State management is a little bit more complex than in traditional web applications. The current user state (Logged in, etc.) must somehow be preserved. This can be done using Cookies and URL rewriting. The state authority is in our case the portal application. The session state identifier can be propagated using Cookies or other Information we put into the HTTP Header, as only the HTTP Request Headers are propagated properly using SSI. As mentioned above, links can be annotated with Microdata. If Cookies are disabled, the portal application can use the Microdata to URLEncode the required session identifier into every link. It could even use SSL Session Information to generate session identifier if Cookies are completely disabled.

Global stylesheets

It would be bad if every included SCS would look different. To make them look and feel the same, we have to establish a user interface style-guide, and maybe a pattern library can is used by all included SCS. This library could also provide a set of common stylesheets. Such pattern library can be included and distributed using the WebJars technology.
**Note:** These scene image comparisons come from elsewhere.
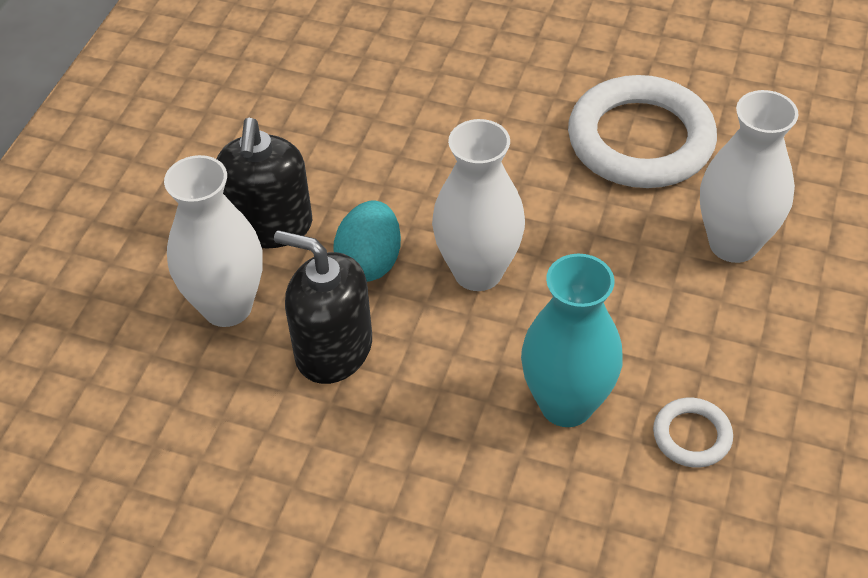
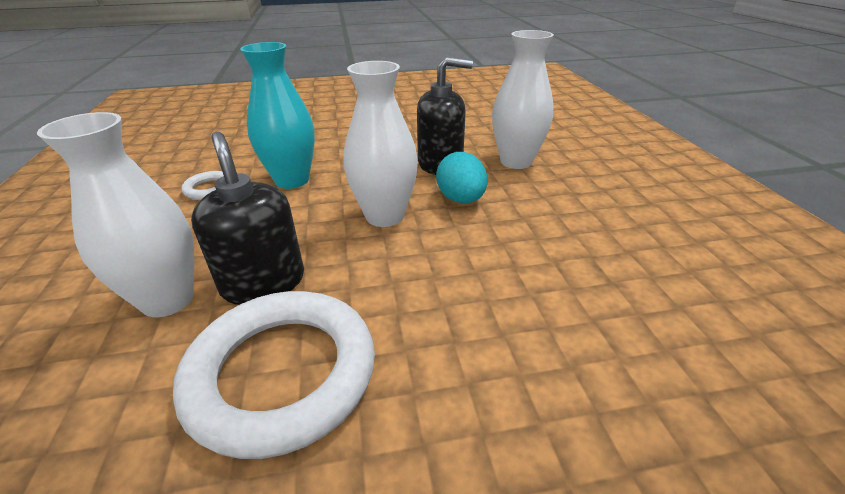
camera: 150 degrees right, 15 degrees down
(270, 225) = (544, 196): black soap dispenser -> black soap dispenser (263, 283)

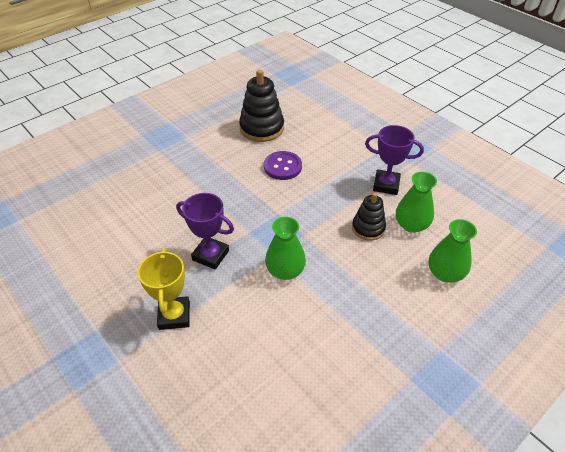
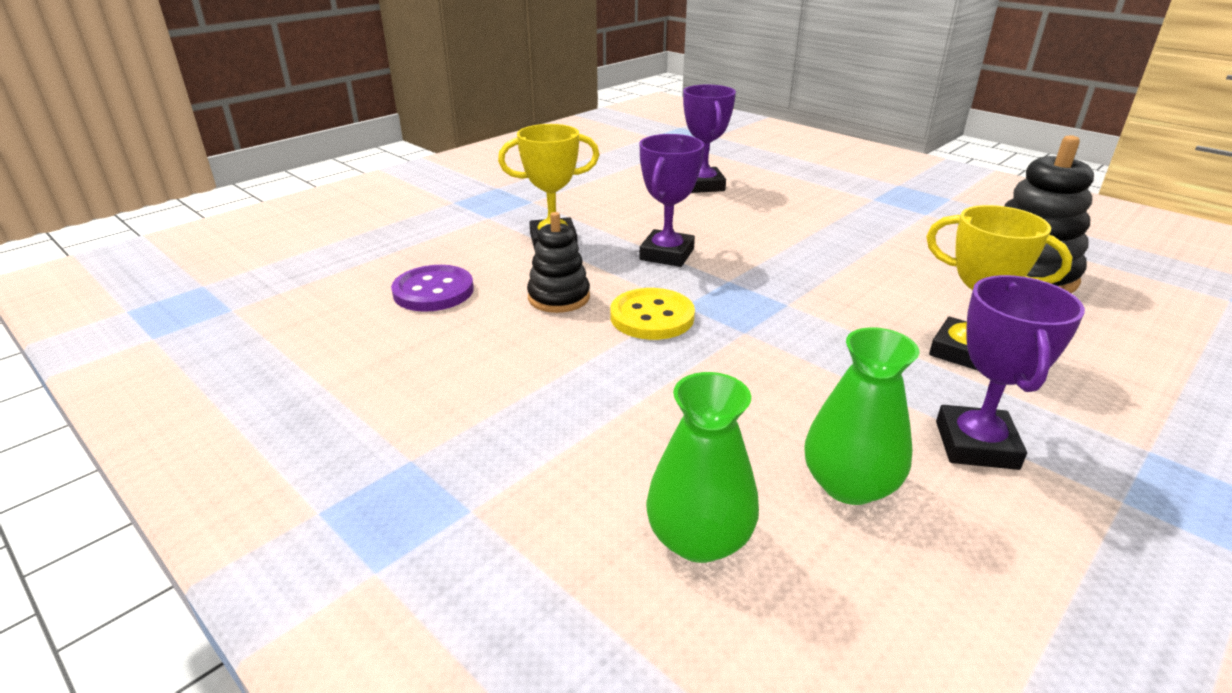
camera: 85 degrees right, 15 degrees down
(106, 222) = (703, 185): none -> purple trophy
(282, 167) = (924, 302): purple button -> purple button (433, 291)
(285, 270) = (652, 317): green vase -> yellow button
(324, 168) = (964, 352): none -> yellow trophy
(368, 228) = (802, 412): black stacking toy -> black stacking toy (559, 297)

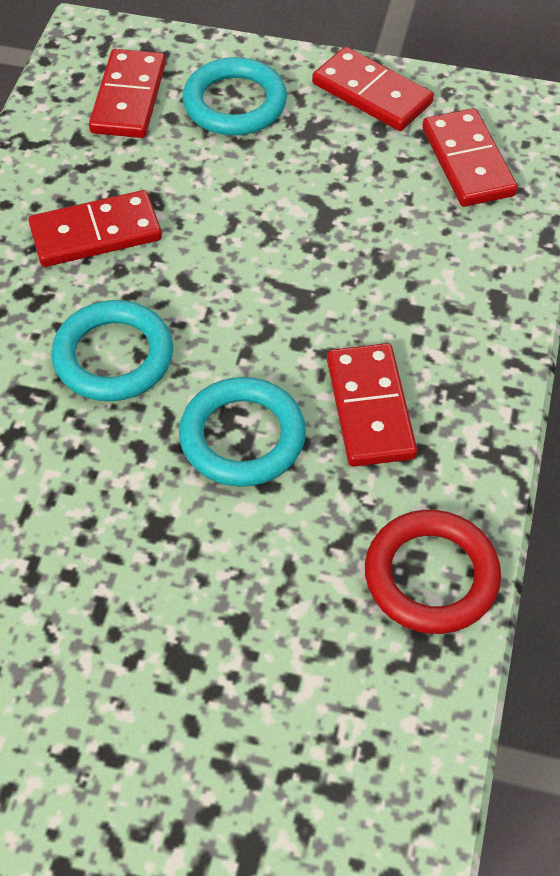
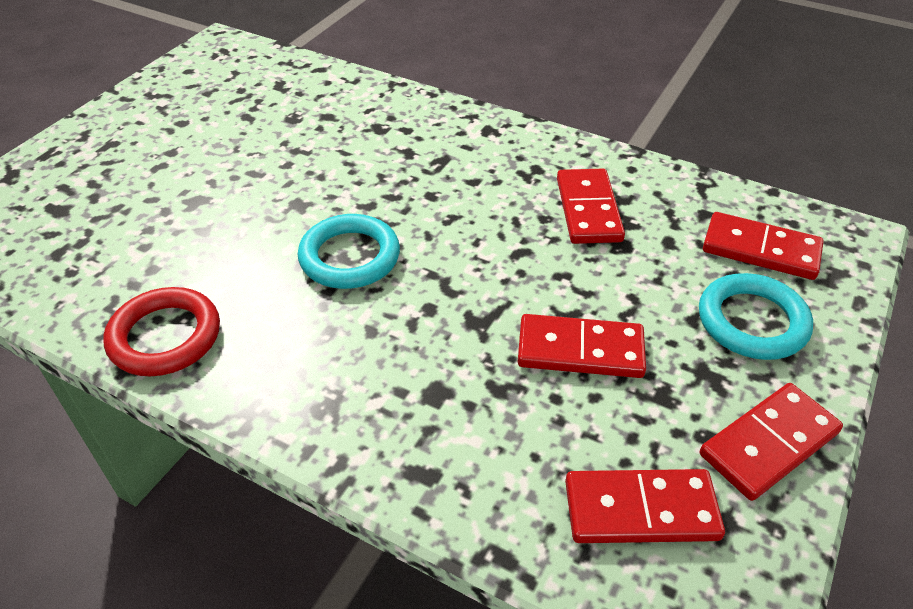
camera: 105 degrees right, 10 degrees down
(113, 356) = (456, 203): turquoise ring -> none
(369, 408) = (339, 337): red domino -> red domino (580, 350)

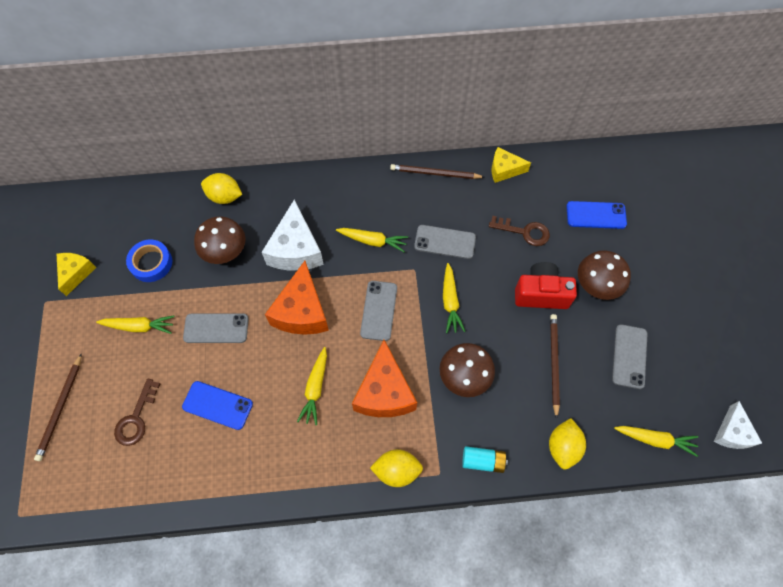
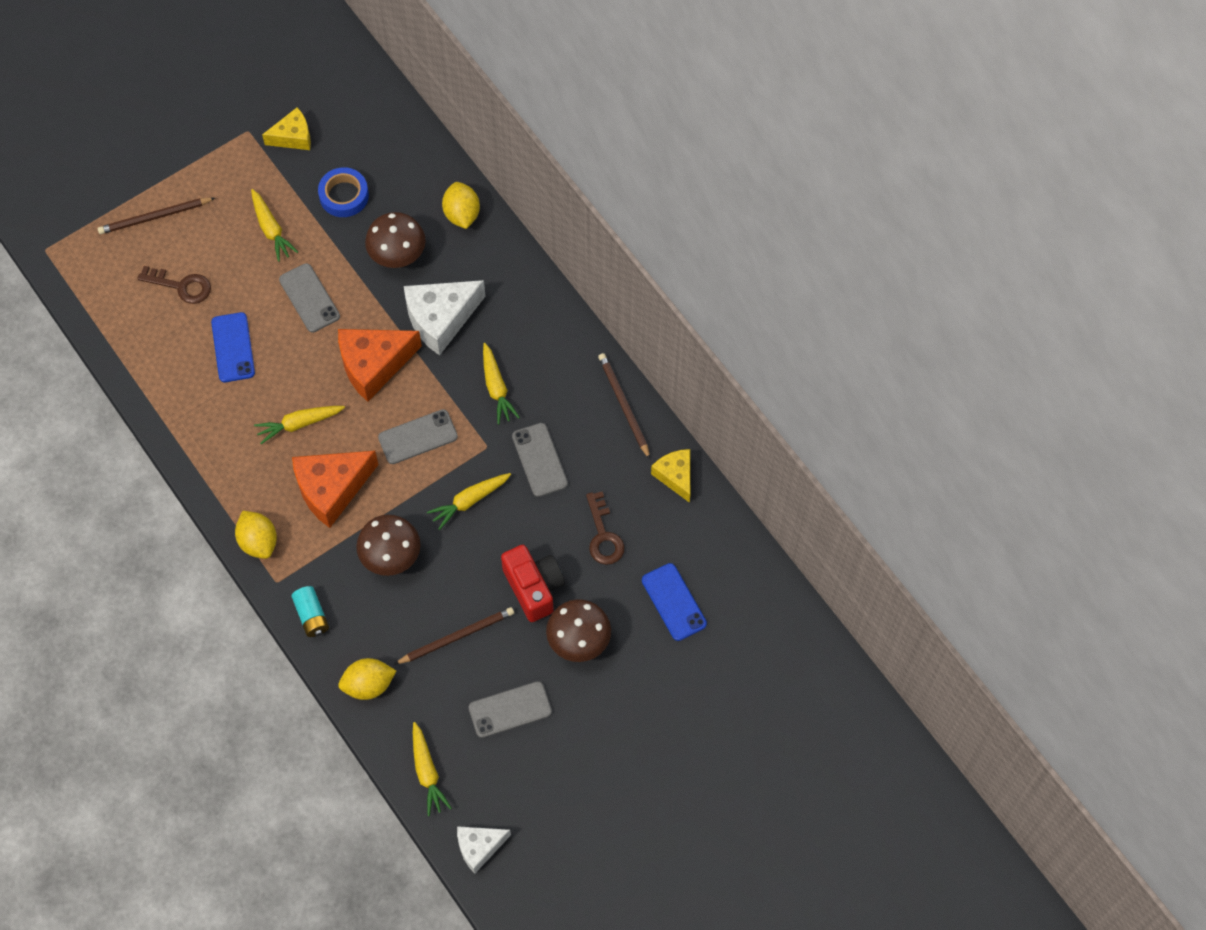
camera: 60 degrees right, 0 degrees up
(136, 418) = (181, 286): brown key -> brown key turned 150 degrees counterclockwise

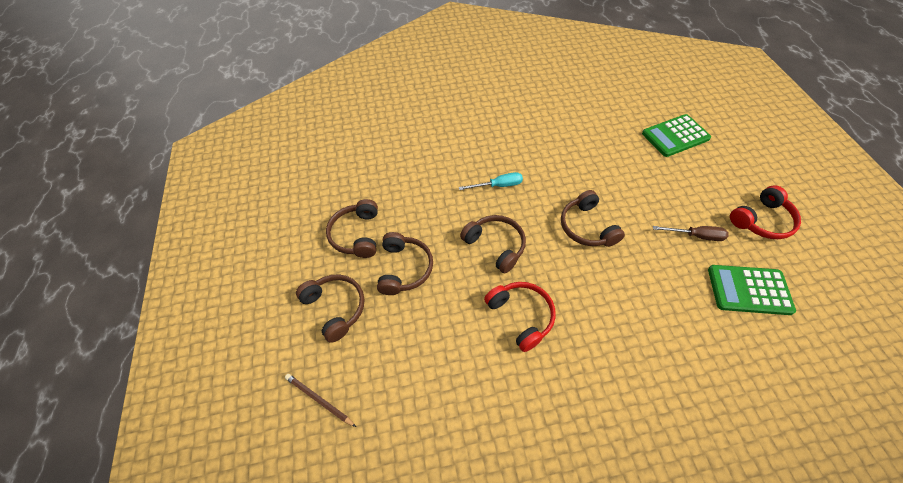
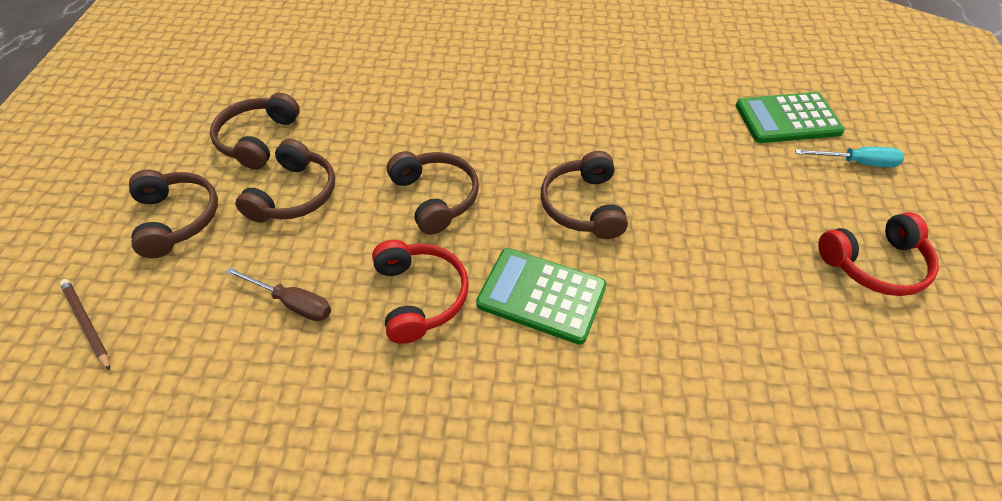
camera: 15 degrees right, 5 degrees down
(498, 185) = (483, 124): turquoise screwdriver -> turquoise screwdriver (857, 163)
(696, 236) = (750, 259): brown screwdriver -> brown screwdriver (292, 303)
(749, 290) = (802, 357): green calculator -> green calculator (541, 295)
A (full text) search across multiple SCS can be really hard to implement and maintain. The best thing you can do is to avoid such use cases. It this is not an option, try to isolate the whole search logic into its own SCS and use domain events to sync the data state between the origin SCS and the search SCS.

Other display technologies (Android, iOS)

This can be a real showstopper. Every mobile device has its own usability requirements, and maybe one common pattern library does not fitt well. Maybe you decide to implement the mobile app using native technologies, and not HTML5 hybrid technology. HTML can easily be integrated using the technique described above. For native mobile apps, we would still need to use the (REST) API of our SCS to make everything work. Books could be written about this topic, and maybe I will write someday something in this Blog. Till then, I will leave this open.


I really like the idea of SCS, and it can really help to get out of the "too-many-services-hell". Using user interface composition, we have the best of both worlds, functional decomposition for better focused product development and a single user interface to make our customers happy!